Mi confesso una volta per tutte, amici podisti. Vorrei tanto conoscere le abitudini e i tic dei top runner, ma è del tutto evidente che non appartengo alla categoria, quindi temo che tali segreti mi saranno preclusi per sempre. A dire il vero, ho avuto il piacere di conversare con alcuni dei più forti corridori italiani, che mi hanno spifferato qualche innocente mania, ma per rispetto della loro intimità preferisco non svelarvi alcunché.
Questa mia inclinazione al voyeurismo mi sorprende un po’, io di solito così poco interessato al pettegolezzo e così attento a non rivelare nulla di me. Mi sorprende – dicevo – ma solo un po’, perché per noi amatori la corsa è in qualche modo un ritorno all’infanzia, una sorta di antidoto all’ingessato mondo degli adulti. Questo nostro universo infantile, però, non è solo dominato da ferree regole che ci guarderemmo bene dall’infrangere (siamo capaci di prendere più seriamente una sessione di ripetute in pista che non il primo giorno di scuola di nostro figlio), ma è anche costellato da una serie di piccole follie che non sapremmo – forse nemmeno vorremmo – concederci in nessun altro ambito.

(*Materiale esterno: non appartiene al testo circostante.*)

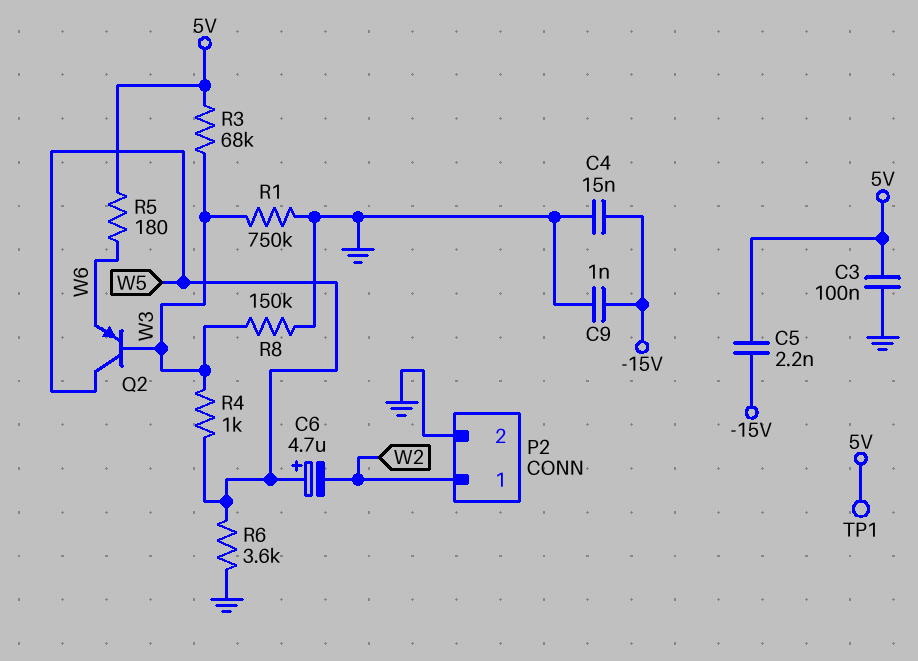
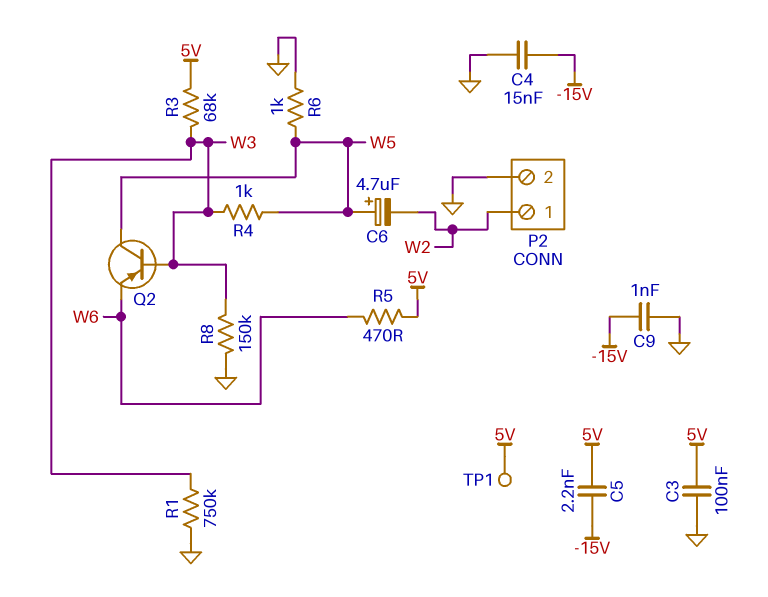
R5: 180 (5V, W6) -> 470 (5V, W6)
R6: 3.6k (GND, W5) -> 1k (GND, W5)

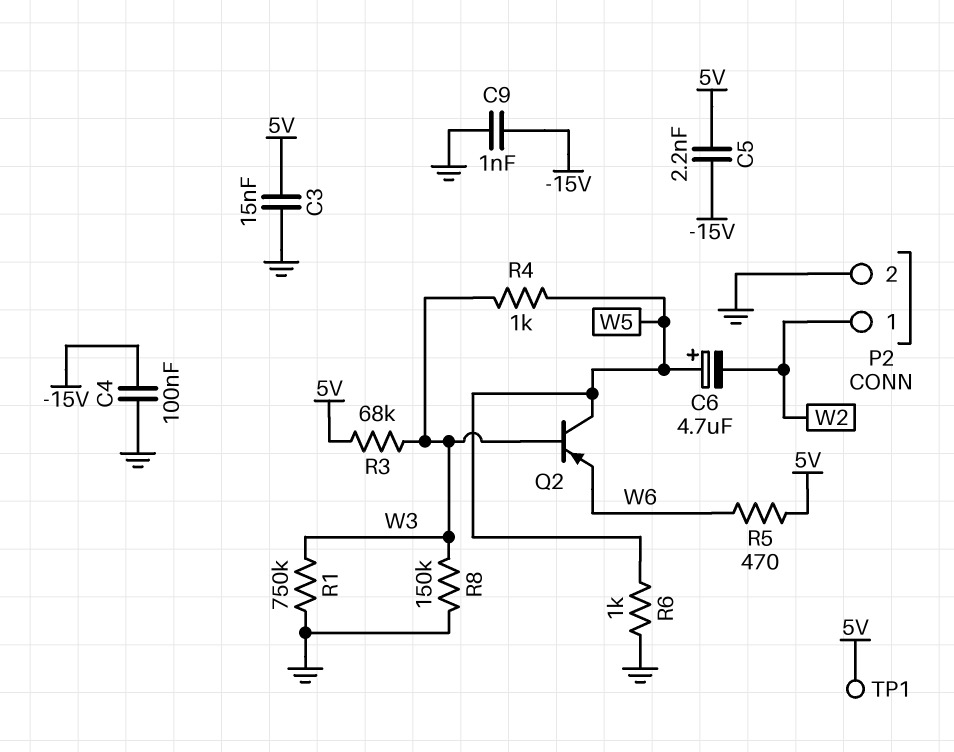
C3: 100nF (5V, GND) -> 15nF (5V, GND)
C4: 15nF (-15V, GND) -> 100nF (-15V, GND)

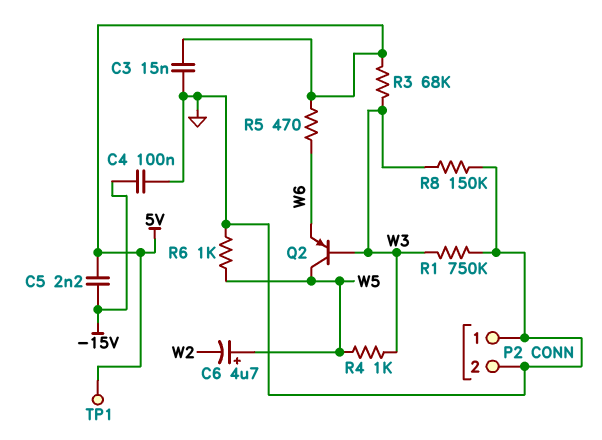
C9: 1nF (-15V, GND) -> none
P2 pin 1: W2 -> GND

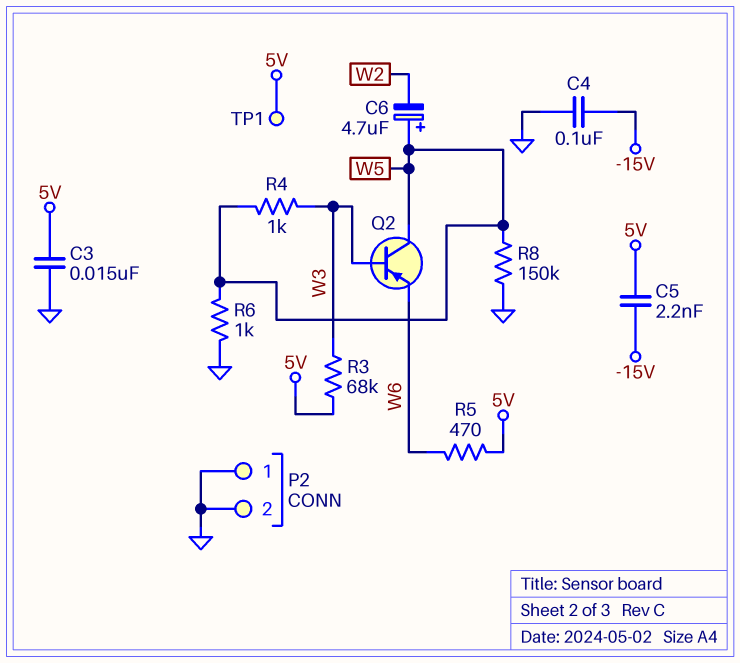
R1: 750k (GND, W3) -> none
R8: 150k (GND, W3) -> 150k (GND, W5)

Mi spiego meglio. Persone riconosciute come serie, severe, affidabili e capaci di organizzare la vita catalogando gli impegni a seconda della loro urgenza e gravità, in ambito podistico diventano in un attimo egoisti, competitivi, insicuri e avvezzi a ogni più irrazionale rituale apotropaico.
Ho visto cose che voi non podisti non potreste immaginarvi. Conosco amici che cominciano ogni gara o allenamento battendo a terra sempre col medesimo piede, perché – dicono – porta loro fortuna. Altri, ma qui la cosa è fin troppo ovvia, che in gara indossano sempre quel paio di pantaloncini o di calzini, e non chiediamoci cosa succederà quando saranno logorati e non più utilizzabili. Ci sono poi coloro, indecisi tra la vita del bohémien e quella dello sportivo, che bevono come otri e si ingozzano di cibi fritti se l’indomani non corrono, mentre – viceversa – il giorno prima di un allenamento seguono una dieta rigorosissima.
Tutta la mia simpatia va a quelli che ogni volta cambiano marca e modello di scarpe, trovandosi magnificamente bene per i primi due-trecento chilometri e poi sempre peggio, sino a liberarsi con fastidio delle calzature e cercarne di diverse (senza mai farsi sfiorare dall’idea che ogni paio di scarpe, perdendo a poco a poco il potere ammortizzante, risponde in maniera sempre meno brillante).
Eccetera eccetera.
Ma non è giusto ironizzare sugli altri quando io per primo sono legato a consuetudini e vizi che potrebbero giustamente far dubitare della mia sanità mentale. Perciò, eccomi: adesso tocca a me.
Partendo dagli allenamenti, so di rappresentare una larga percentuale di podisti dichiarando quanto segue: se la tabella dice che devo correre, poniamo, dodici chilometri, io fermo il mio orologio GPS allo scoccare preciso di quella distanza, non dieci metri prima né dopo, neppure se incocciassi in una sparatoria o in un gregge di pecore (cosa che, qui in Sardegna dove abito, è successa svariate volte). Alle gare, amo soggiornare il più vicino possibile al punto di partenza, sia per poterlo raggiungere a piedi, godendomi così la tensione del momento, che per non sprecare troppe energie; ciò mi costringe a prenotare con mesi di anticipo la camera in strutture ricettive spesso fatiscenti e gestite da orchi per nulla inclini alla socialità. Sempre prima delle gare, mi taglio i peli più lunghi delle sopracciglia per evitare che il sudore me le faccia sbattere sulle palpebre; lo stesso faccio coi baffi, perché non mi pungano il labbro.
Infine (e considerate che le mie manie peggiori non le saprete mai), non so come né quando devo aver capito di impiegare un’ora e mezza per digerire la colazione. Per cui, se sto per uscire ad allenarmi ma leggo sull’orologio che sono trascorsi ottantotto minuti dall’ultimo sorso di caffè, passeggio su e giù per casa finché non arrivo a novanta. È così.
Ma prima di ridere di me, amici corridori, ce lo dite quali sono le vostre eccentricità legate alla corsa?